Ned: Over manipulation drives me nuts because I don’t think it’s photography. It is image-making, yes, and that image has value, of course it does. But I don’t think of it as photography.

J: As a follow up, how much editing do you do on your images?

Ned: Virtually none. I do everything I can do in a dark room, but that’s it. In the digital world it’s important that you give yourself limits to how much of that world you’re going to access.  Everything you see, everything I see is manipulated in one way or another, and it always has been. There’s nothing new about photography being manipulated but you have to set limits for yourself. Those limits can be wild and be all over the place, but for me to enjoy photography my limits have got to be pretty tight. As tight as the images themselves. I’ll take dust out, I’ll fix perspective because I could do that when I was using a rail camera and a 4×5 field camera. I make the colours as accurate as I can but if there’s junk there I leave the junk in, you know, that’s part of the land.

J: Is there anything you have to have with you when you’re out taking photos besides your camera/gear?

Ned: No, I don’t have, like, rabbit’s feet or anything like that. I love to have my wife with me, and I love to have my dog with me. I don’t mean to draw any comparison there. [laughs]

My wife and I, we have the most fun when we’re working so I think if anything, it would be her.

J: Is there a photo that’s “the one that got away?”

Ned: It happens all the time, it’s heartbreaking. What’s worse, is when you see something and you don’t stop and take it and think, “I’ll come back and get it” and it doesn’t happen. If you miss it you miss it. I go through periods of being lazy and not stopping and I’ve missed some beautiful things. If you see something you stop and if you’re not, you’re not working.

J: If you could tell 12 year old Ned any advice for what lay ahead, what would you say to yourself?

Ned: Become a doctor [laughs]. Hmm… don’t follow. Be creative, you don’t have to be an artist to be creative. Everyone is creative, someone says, “I’m not creative” that’s ridiculous. Be creative with your life, don’t think like other people about your life. Take the thoughts that are yours that are different, as long as they’re not… wrong and push them.

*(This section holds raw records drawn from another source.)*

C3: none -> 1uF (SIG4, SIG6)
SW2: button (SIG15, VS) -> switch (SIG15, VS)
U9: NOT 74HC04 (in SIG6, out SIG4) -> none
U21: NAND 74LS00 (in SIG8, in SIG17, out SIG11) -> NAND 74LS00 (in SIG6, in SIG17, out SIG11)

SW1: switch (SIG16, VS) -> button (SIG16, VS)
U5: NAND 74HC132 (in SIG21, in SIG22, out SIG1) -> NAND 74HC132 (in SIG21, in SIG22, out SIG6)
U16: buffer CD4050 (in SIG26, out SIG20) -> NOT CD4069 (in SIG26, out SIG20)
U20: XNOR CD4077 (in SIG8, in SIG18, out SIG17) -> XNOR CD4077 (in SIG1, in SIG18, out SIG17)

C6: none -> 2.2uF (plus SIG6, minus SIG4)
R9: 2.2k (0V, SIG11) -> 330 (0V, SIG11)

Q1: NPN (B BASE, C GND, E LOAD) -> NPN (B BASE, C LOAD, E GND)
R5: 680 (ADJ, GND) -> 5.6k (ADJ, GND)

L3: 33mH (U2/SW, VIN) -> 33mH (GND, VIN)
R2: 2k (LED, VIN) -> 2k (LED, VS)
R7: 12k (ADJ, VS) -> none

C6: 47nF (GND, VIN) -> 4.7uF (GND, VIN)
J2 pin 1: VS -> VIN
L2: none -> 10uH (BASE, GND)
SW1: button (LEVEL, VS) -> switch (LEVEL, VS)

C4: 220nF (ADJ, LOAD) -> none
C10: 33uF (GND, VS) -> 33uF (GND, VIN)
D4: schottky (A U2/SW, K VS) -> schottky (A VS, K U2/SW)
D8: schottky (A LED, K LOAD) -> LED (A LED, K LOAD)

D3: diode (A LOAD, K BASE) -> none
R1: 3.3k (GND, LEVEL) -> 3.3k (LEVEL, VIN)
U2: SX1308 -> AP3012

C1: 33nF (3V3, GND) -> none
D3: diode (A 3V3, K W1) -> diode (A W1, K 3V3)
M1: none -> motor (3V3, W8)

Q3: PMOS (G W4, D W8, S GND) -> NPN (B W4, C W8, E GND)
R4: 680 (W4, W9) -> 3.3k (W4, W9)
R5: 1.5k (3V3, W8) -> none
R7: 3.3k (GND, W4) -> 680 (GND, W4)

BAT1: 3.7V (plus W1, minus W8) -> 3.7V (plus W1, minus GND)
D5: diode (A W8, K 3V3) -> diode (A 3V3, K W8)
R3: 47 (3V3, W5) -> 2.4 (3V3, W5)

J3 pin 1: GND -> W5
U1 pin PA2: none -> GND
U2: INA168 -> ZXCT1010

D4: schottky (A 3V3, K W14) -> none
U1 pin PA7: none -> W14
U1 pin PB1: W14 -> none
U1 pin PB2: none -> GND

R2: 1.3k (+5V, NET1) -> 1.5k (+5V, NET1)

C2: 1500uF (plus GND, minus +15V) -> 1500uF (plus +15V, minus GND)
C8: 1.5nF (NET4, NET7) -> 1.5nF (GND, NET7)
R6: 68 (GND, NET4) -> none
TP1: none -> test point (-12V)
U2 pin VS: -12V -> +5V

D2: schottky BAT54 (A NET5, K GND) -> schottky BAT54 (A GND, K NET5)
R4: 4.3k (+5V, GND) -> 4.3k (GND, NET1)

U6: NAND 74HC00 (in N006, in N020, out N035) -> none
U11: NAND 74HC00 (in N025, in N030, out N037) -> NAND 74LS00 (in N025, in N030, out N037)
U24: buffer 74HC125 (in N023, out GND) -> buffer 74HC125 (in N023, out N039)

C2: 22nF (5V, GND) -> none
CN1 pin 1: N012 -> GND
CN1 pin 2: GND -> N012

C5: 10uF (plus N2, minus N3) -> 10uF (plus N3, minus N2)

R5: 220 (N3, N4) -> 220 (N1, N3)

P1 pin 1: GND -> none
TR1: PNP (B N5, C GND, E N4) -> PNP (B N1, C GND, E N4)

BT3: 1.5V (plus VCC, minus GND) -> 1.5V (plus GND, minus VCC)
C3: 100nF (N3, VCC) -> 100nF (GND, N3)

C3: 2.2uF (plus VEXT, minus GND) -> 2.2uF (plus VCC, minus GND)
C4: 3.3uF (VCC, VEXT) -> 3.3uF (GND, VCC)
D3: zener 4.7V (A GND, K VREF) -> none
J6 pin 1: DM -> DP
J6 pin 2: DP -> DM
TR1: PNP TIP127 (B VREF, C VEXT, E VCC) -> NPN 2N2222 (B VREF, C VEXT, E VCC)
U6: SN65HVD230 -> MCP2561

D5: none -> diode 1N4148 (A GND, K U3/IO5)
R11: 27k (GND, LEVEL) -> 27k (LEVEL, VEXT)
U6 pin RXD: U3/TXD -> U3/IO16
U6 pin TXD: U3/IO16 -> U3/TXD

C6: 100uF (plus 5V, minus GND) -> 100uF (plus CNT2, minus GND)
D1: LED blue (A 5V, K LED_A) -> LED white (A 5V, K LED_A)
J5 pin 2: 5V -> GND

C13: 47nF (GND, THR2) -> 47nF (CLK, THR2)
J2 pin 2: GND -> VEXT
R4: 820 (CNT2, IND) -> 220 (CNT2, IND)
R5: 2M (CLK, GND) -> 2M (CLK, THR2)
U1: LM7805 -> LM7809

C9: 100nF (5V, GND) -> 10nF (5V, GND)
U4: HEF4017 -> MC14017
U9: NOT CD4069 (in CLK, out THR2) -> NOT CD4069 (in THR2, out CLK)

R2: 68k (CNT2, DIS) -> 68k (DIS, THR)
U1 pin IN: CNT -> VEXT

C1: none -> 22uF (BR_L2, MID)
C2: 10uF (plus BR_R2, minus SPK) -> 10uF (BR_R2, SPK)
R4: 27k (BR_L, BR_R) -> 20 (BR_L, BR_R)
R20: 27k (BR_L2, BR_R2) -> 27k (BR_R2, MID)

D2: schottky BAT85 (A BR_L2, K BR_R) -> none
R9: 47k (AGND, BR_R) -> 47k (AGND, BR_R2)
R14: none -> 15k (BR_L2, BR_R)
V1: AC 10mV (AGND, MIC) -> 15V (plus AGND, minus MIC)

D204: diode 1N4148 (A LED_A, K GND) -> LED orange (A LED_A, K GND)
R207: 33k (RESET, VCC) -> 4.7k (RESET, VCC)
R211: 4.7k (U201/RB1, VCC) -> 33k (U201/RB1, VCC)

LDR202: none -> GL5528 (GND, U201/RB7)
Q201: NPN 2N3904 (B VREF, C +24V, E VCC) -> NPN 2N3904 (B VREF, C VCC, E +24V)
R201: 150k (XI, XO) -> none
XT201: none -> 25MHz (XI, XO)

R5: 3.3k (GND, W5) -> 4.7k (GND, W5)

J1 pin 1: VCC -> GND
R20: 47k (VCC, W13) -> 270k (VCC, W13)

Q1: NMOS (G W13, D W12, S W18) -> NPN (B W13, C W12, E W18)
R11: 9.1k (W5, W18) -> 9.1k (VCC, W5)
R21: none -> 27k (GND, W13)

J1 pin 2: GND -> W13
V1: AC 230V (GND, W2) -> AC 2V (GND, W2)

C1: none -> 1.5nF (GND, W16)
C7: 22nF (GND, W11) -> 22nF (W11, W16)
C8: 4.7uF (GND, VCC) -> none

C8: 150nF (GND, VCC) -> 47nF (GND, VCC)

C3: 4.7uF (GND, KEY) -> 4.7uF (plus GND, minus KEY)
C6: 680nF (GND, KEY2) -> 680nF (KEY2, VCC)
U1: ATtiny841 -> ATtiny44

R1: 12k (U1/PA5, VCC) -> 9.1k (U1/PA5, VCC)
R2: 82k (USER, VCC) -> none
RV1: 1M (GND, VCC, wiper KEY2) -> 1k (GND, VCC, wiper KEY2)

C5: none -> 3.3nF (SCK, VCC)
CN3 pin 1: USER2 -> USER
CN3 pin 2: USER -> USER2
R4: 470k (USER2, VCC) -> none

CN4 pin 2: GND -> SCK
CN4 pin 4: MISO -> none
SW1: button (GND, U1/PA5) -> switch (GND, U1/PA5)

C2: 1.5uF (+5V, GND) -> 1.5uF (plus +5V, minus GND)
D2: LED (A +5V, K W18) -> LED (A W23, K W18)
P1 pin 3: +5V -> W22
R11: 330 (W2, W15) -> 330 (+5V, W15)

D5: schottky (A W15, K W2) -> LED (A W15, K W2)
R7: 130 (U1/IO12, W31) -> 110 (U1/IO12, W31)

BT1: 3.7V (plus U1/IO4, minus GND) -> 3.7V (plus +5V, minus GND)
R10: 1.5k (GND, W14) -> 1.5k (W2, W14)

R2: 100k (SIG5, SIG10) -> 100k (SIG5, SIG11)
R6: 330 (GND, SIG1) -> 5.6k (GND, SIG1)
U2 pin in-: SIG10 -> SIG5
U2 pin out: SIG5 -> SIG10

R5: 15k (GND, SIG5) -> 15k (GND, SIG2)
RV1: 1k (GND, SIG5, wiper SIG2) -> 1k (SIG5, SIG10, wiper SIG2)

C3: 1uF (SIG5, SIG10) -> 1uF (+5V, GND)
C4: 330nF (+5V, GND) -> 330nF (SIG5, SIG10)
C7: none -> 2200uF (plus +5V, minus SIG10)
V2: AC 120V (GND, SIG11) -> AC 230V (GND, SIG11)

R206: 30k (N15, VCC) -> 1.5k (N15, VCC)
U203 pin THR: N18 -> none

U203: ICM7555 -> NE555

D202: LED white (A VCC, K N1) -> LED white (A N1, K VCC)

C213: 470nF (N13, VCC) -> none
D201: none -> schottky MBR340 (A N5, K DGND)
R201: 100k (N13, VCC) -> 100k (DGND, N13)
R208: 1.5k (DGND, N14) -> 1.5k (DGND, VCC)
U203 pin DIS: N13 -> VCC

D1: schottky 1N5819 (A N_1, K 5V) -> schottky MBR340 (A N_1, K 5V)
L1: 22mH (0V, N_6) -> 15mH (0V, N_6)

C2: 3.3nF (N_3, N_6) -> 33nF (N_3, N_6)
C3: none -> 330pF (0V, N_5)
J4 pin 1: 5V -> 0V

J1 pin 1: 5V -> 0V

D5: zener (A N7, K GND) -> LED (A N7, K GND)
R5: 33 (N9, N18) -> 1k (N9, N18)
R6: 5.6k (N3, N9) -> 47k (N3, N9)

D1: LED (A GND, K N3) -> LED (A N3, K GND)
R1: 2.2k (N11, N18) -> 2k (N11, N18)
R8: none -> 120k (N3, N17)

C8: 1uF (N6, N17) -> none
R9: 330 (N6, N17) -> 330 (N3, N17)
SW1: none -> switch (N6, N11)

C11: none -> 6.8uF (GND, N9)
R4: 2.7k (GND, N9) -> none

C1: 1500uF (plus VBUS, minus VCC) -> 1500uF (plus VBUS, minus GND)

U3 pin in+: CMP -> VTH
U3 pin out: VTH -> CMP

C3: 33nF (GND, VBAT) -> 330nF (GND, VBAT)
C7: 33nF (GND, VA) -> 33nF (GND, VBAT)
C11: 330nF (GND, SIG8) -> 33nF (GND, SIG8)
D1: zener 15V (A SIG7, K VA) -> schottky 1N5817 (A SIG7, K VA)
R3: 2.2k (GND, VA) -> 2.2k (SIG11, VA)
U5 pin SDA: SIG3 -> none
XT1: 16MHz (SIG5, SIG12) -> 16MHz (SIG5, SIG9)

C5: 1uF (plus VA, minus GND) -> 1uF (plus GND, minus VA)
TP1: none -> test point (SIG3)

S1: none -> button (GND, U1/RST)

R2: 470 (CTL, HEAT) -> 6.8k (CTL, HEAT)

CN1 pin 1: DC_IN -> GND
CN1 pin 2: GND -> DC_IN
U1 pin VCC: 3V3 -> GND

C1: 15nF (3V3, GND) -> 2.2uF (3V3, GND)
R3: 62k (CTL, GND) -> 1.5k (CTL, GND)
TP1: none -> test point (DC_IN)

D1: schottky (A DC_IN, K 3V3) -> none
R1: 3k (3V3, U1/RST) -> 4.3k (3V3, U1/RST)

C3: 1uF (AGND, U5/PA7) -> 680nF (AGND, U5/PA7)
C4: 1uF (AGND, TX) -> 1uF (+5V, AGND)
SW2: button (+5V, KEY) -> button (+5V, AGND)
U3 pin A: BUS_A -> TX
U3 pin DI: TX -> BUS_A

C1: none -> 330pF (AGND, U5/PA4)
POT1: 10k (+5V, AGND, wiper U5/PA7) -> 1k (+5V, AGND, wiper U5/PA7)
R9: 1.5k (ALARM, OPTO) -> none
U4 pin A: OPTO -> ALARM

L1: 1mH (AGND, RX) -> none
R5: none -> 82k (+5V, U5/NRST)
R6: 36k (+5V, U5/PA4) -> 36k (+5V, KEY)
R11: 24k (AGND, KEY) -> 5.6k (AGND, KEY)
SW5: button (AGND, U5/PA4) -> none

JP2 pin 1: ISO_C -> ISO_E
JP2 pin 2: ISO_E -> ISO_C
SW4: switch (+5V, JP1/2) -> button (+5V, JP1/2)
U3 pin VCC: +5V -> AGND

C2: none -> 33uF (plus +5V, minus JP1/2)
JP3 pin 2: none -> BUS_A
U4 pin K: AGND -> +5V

Be yourself and don’t be afraid to make tons and tons of mistakes and let people laugh at you and talk more about other people than yourself. And brush your teeth. [laughs]

Ned Pratt Mid-Lecture (Jarrid Deveaux/The East)

One Wave continues to be displayed in the Beaverbrook Art Gallery in Fredericton, New Brunswick through to December 2019, so be sure to catch it before it’s gone. It’s a wonderful experience!